El libro de Carrasco y Elvira sigue adelante con la historia de la pintura helénica, desde sus orígenes legendarios ya citados, con el caso de la joven Corintia, hasta las mujeres que aparecen en Plinio como una suerte de «canon» de las seis pintoras griegas: Timarete, Irene, Calipso, Aristarete, Laya y Olimpiade. A estas pintoras suman los autores dos más, de entre las que merece la pena destacar a Elena la egipcia, a la que hay quien atribuye un cuadro que puede haber tenido una honda repercusión en la historia del arte antiguo: la «Batalla de Issos», en honor al combate que mantuvo Alejandro contra los persas de Darío III, que se dice que fue encargado por Ptolomeo I y que luego pasaría a Roma para ser colgado en el Templo de la Paz. Hay quien piensa que este cuadro sirvió de modelo al famoso mosaico de Alejandro descubierto en Pompeya y que hoy puede verse en el Museo Arqueológico de Nápoles. Pero esto es solo una sugerente hipótesis, que atribuye nada menos que a esta pintora el más célebre modelo pictórico helenístico del arte antiguo. También se cita a Irene de Atenas como pintora relacionada con el mundo de la comedia: parece que el padre de Irene era pintor y se llamaba Cratino, aunque otros afirman que este nombre corresponde al autor de comedia homónimo. Es sintomático que muchas de estas pintoras pertenezcan a una familia de artistas, como sucede, por cierto, en ciertas escuelas filosóficas, como la platónica, en la que la sucesión en las cátedras también hace partícipes a las mujeres, sobre todo, en la edad tardía, de la herencia del saber relacionado con sus padres, hermanos o hijos (así pasa con la famosa Hipatia o con Sosipatra).

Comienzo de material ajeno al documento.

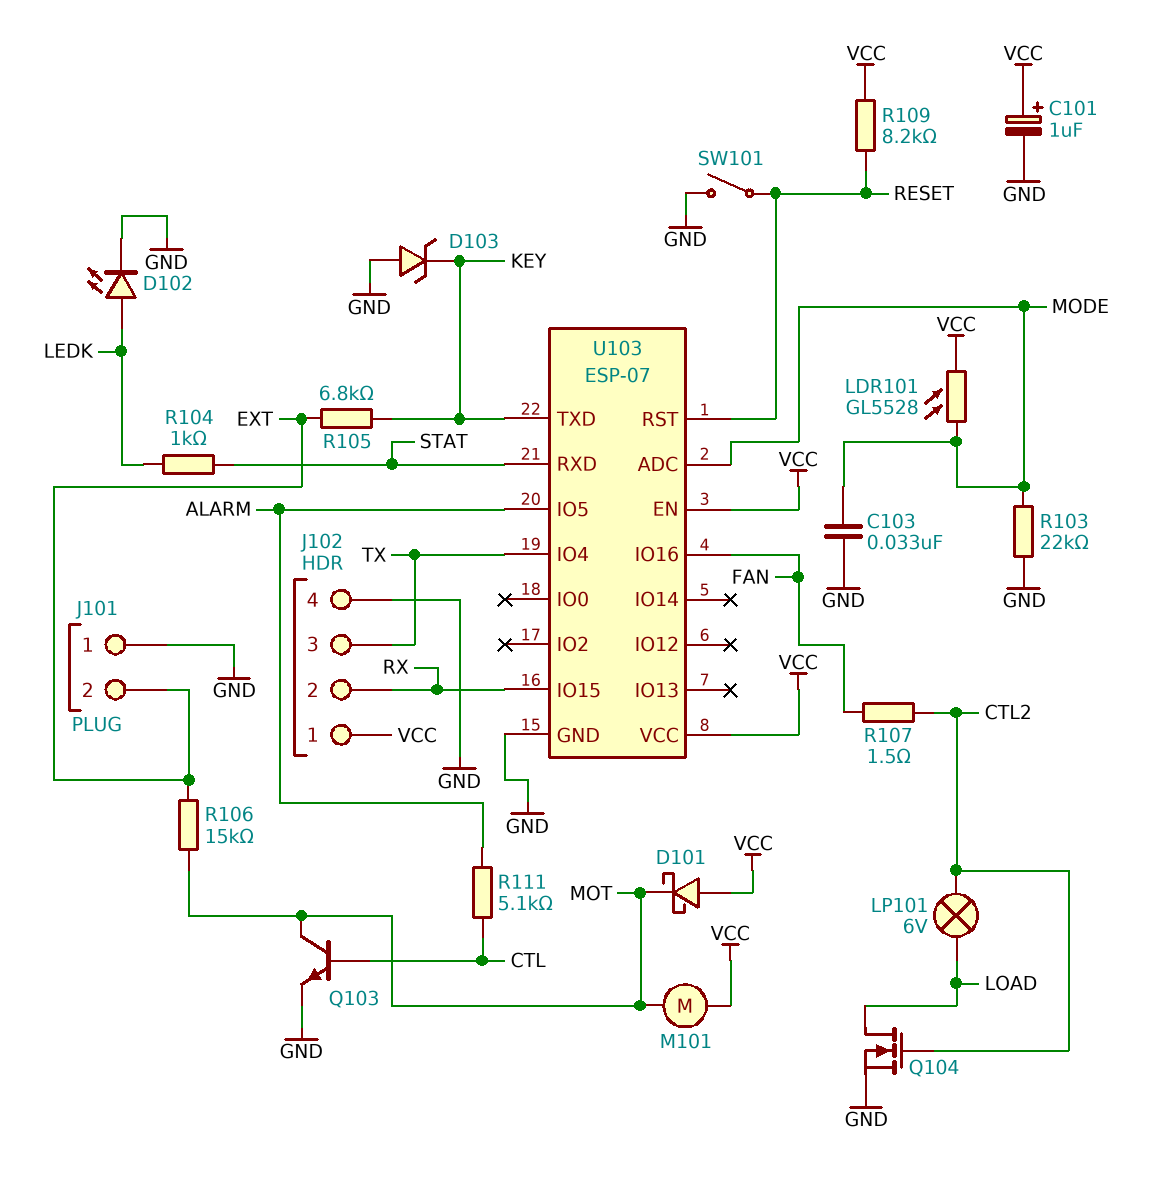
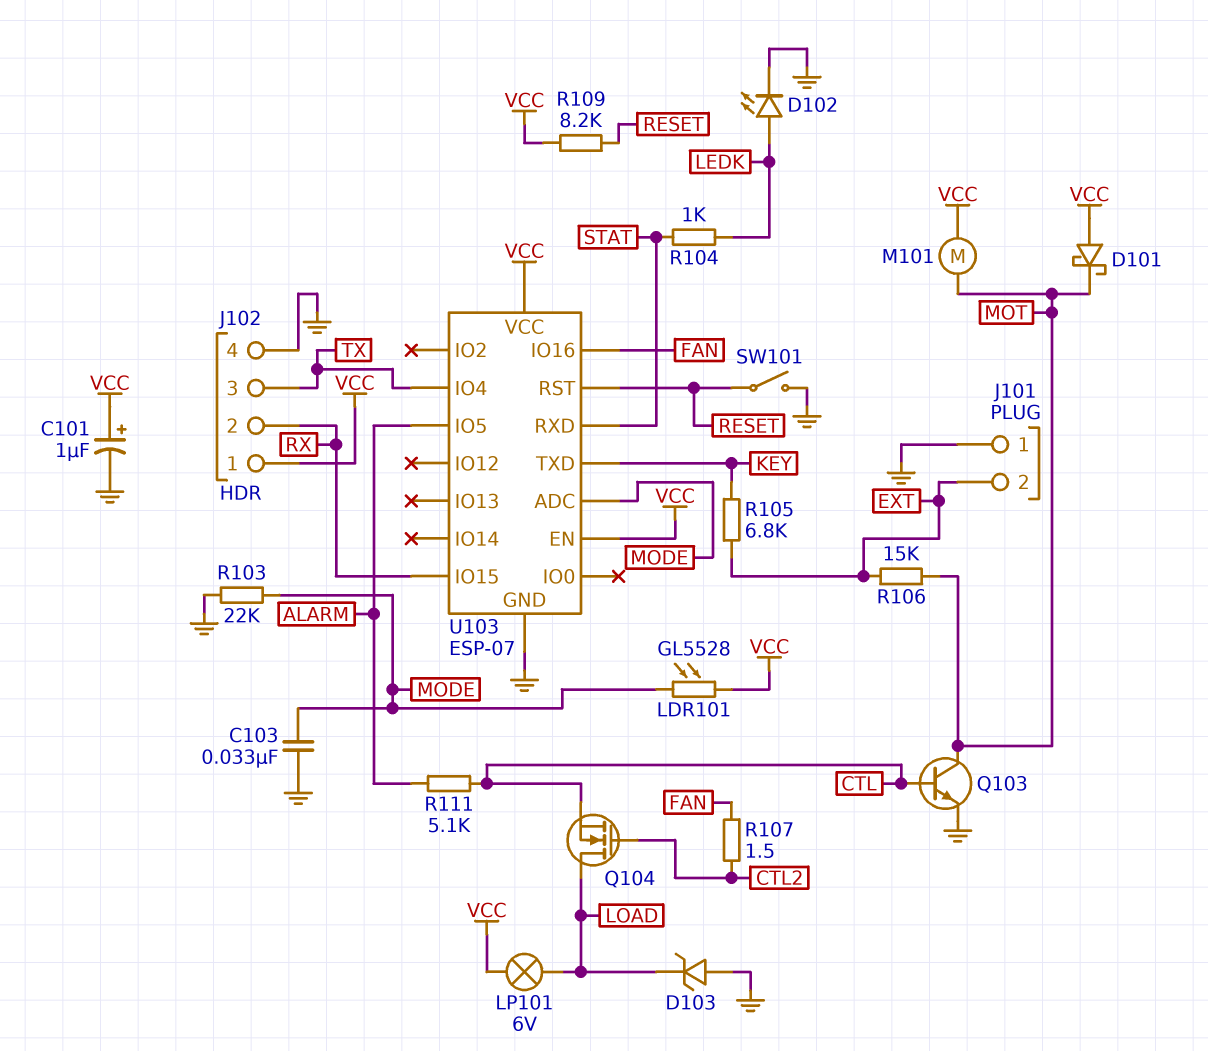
D103: zener (A GND, K KEY) -> zener (A GND, K LOAD)
LP101: lamp 6V (CTL2, LOAD) -> lamp 6V (LOAD, VCC)
Q104: NMOS (G CTL2, D LOAD, S GND) -> NMOS (G CTL2, D LOAD, S CTL)

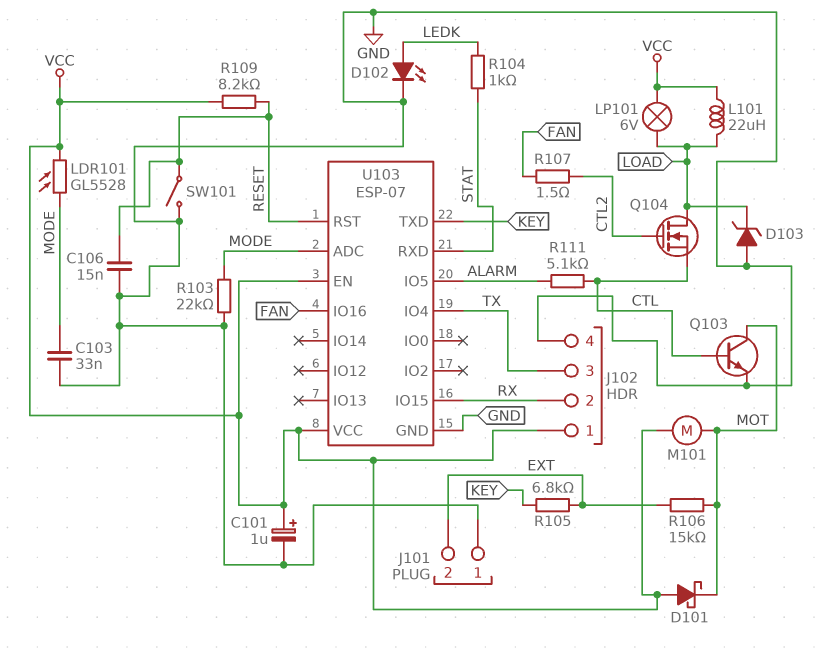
C106: none -> 15nF (GND, RESET)
L101: none -> 22uH (LOAD, VCC)

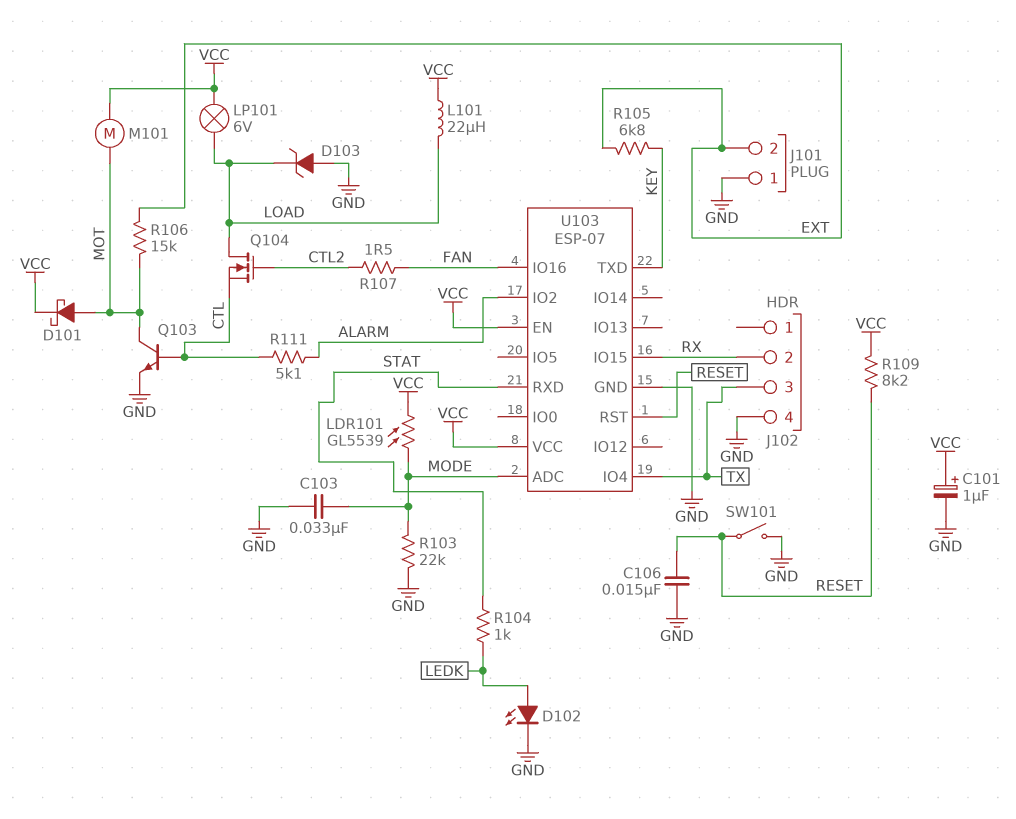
D101: schottky (A VCC, K MOT) -> schottky (A MOT, K VCC)
J102 pin 1: VCC -> none
LDR101: GL5528 (MODE, VCC) -> GL5539 (MODE, VCC)
U103 pin IO2: none -> ALARM
U103 pin IO5: ALARM -> none

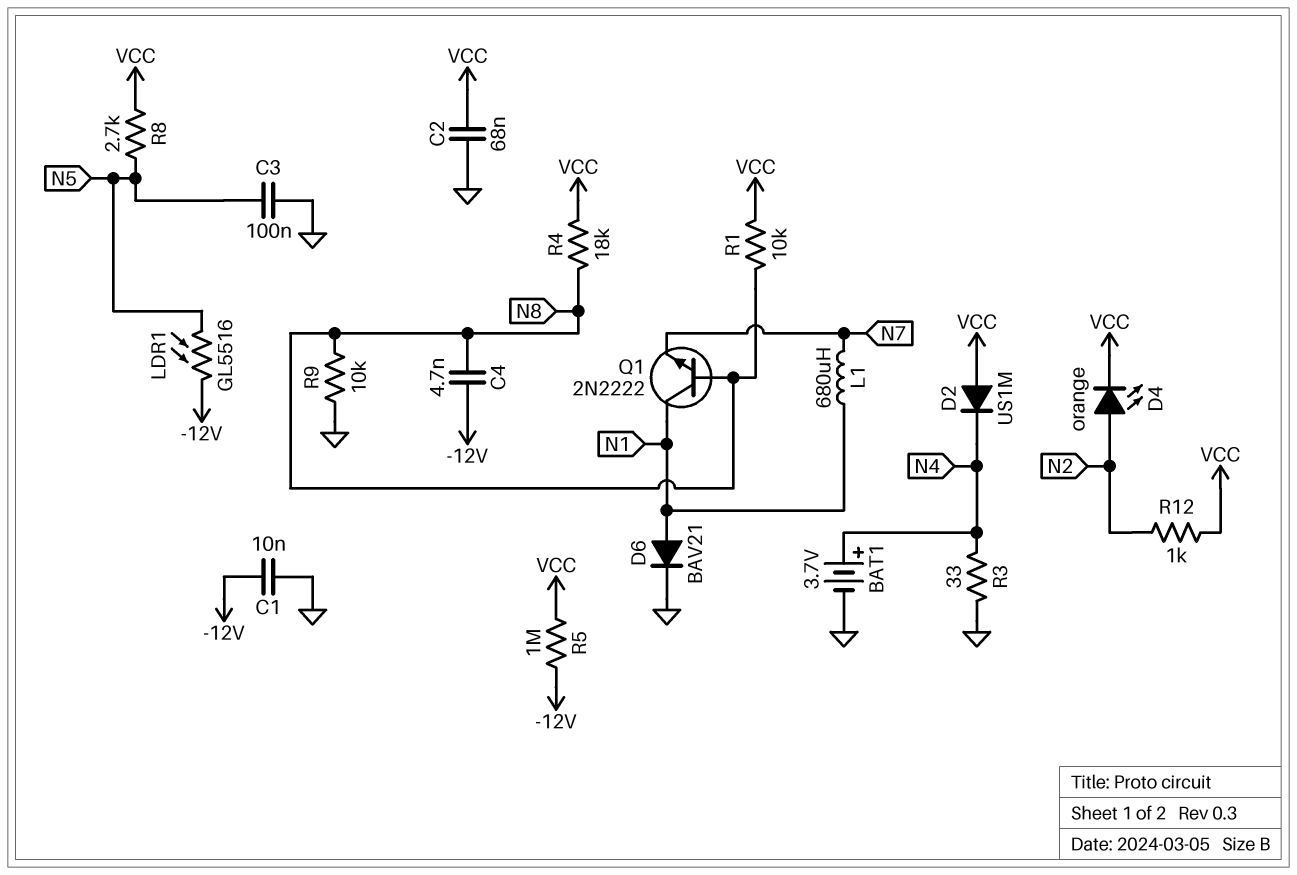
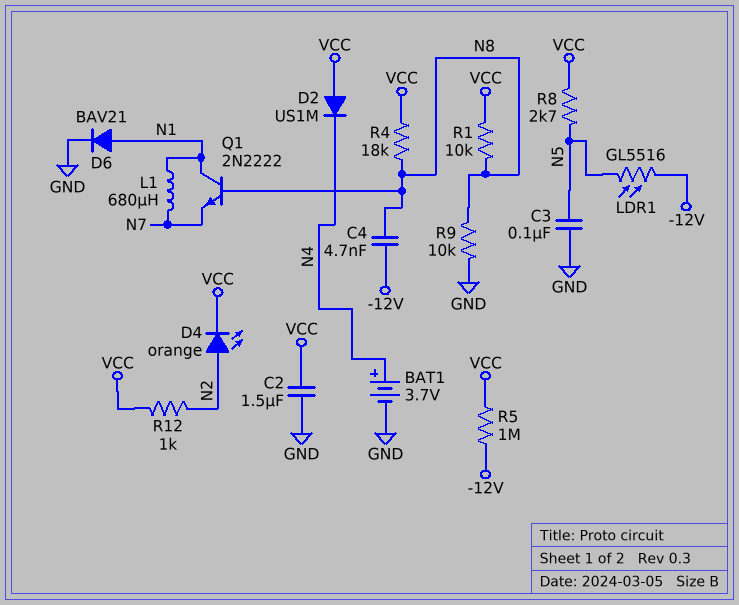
C1: 10nF (-12V, GND) -> none
C2: 68nF (GND, VCC) -> 1.5uF (GND, VCC)
R3: 33 (GND, N4) -> none

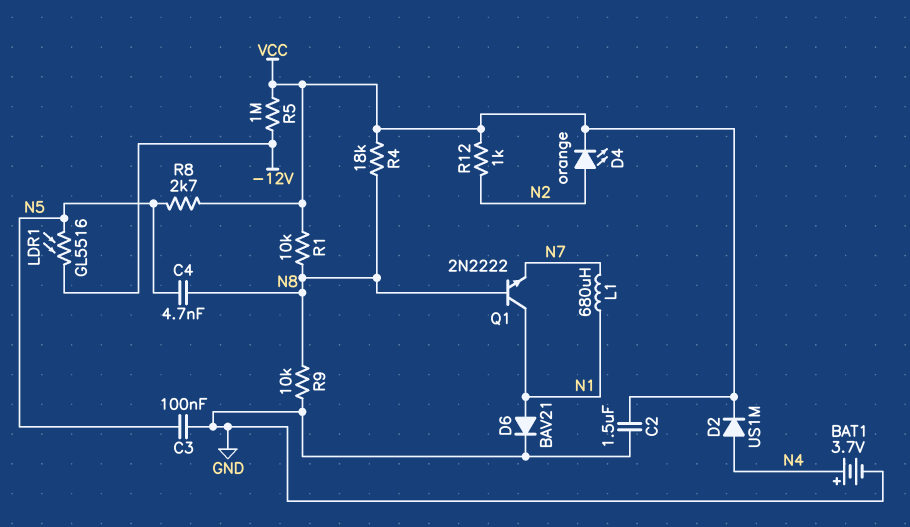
C4: 4.7nF (-12V, N8) -> 4.7nF (N5, N8)
D2: diode US1M (A VCC, K N4) -> diode US1M (A N4, K VCC)

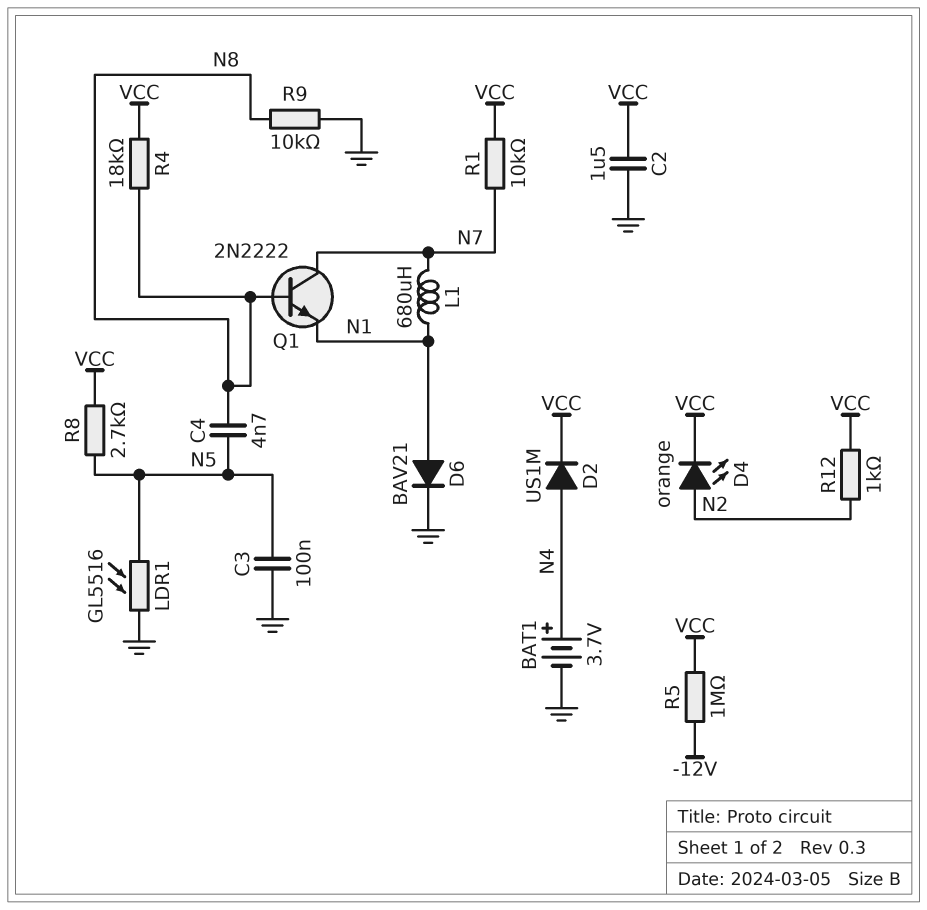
LDR1: GL5516 (-12V, N5) -> GL5516 (GND, N5)
Q1: NPN 2N2222 (B N8, C N1, E N7) -> NPN 2N2222 (B N8, C N7, E N1)
R1: 10k (N8, VCC) -> 10k (N7, VCC)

Fue importante la escuela pictórica de Sición, a la que pertenecen algunas de las pintoras mencionadas por Plinio, muchas de época helenística, lo que da fe de la vivacidad artística de la citada ciudad. En fin, otras anónimas pintoras que se abordan en el libro son también aquellas que aparecen pintadas a su vez: se ve esto en algunas pinturas murales pompeyanas, que reflejan a las mujeres en el acto de pintar, como un fantástico fresco que se encuentra también hoy en el Museo Arqueológico de Nápoles. La pintura femenina ya es aquí, en cierto modo, metapintura y muestra que, por excelencia, era este un arte con nombre femenino y con ejecutoras también femeninas, según diversos testimonios. El epílogo de este magnífico libro nos lleva casi a las puertas del Renacimiento –anticipo de Vasari en versión femenina– cuando alude a la recepción de esta tradición de las mujeres artistas por Boccaccio, que abre las puertas del humanismo.